Claramente, los tiempos han cambiado y no se puede pensar que hoy se produce una misma situación de trabajo en un medio de comunicación que en décadas atrás.
Es por ello que por estos días mucho se hablo de las acusaciones que recibió Antonio Laje por parte de ex compañeras del noticiero Buenos Días América.
Esto desencadenó que La colectiva Periodistas Argentinas emitiera un comunicado donde llamó a “terminar con la violencia laboral YA”.
La organización señaló que “en estos días se han conocido testimonios de colegas que dan cuenta de lo que venimos denunciando desde hace varios años, a través de las encuestas que realizamos entre nuestras más de 200 integrantes”.
“Insultos, humillaciones, acosos, negación y ninguneo de la palabra, degradación o pérdida de puestos de trabajo al regresar de la licencia por maternidad constituyen, entre otras conductas inadmisibles, prácticas que forman parte del paradigma de producción de noticieros y programas de tevé, diarios, radios, portales web a lo largo y ancho de nuestro país, tanto en medios públicos como privados”, se enumeró.

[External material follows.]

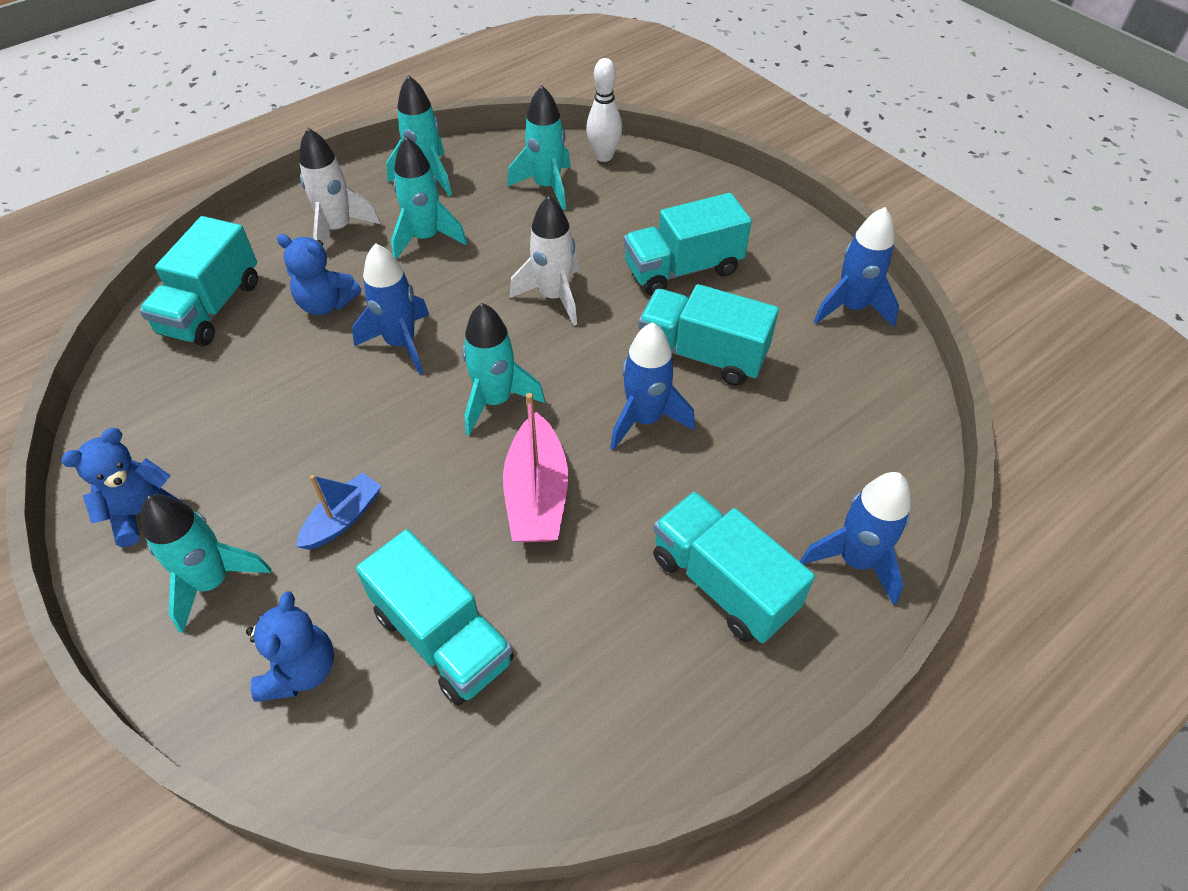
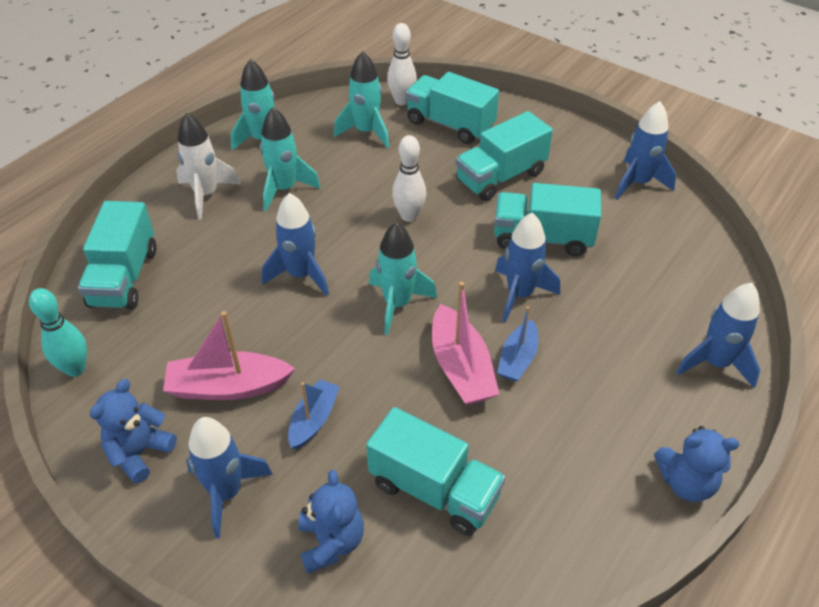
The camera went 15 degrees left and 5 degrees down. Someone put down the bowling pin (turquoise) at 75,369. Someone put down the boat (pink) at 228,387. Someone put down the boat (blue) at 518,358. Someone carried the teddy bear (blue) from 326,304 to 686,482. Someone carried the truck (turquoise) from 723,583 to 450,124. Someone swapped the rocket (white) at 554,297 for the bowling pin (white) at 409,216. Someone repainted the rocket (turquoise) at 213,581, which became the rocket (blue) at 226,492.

Periodistas Argentinas además propuso en su escrito: “Exigimos que las empresas de comunicación cumplan con el marco legal vigente que tipifica y sanciona el maltrato laboral y pedimos que el Poder Ejecutivo reglamente en forma urgente la Ley de Equidad en Medios, que es la herramienta que garantiza la erradicación de estas conductas”.
Por su parte Laje, al realizar su descargo en su propio programa atribuyó las denuncias en su contra al “nivel de exigencia” que él requiere para el programa.
Sin embargo, una cuestión importante a resaltar es que es muy delgado el límite entre el maltrato y la exigencia de determinado rendimiento en una relación de poder jefe-empleado. Pero bajo ningún punto de vista las malas formas deben aceptarse y naturalizarse.
En el artículo 7 de la ley Ley 27635, sancionada el 11 de junio, se establece que para acceder al registro de servicios de comunicación operados por prestadores de gestión privada y obtener el certificado de equidad en la representación de los géneros, deberán elaborar anualmente un informe donde acrediten progresos en materia de equidad en la representación de los géneros desde una perspectiva de diversidad sexual, detallando el cumplimiento de al menos cuatro requisitos, entre ellos está el Protocolo para la prevención de la violencia laboral y de género.
En este sentido, resulta necesario que la reglamentación no se demore más tiempo para que los y las periodistas se sientan respaldados en caso de atravesar situaciones como las que mencionaron Florencia Vitelli y Maite Pistiner sobre Laje.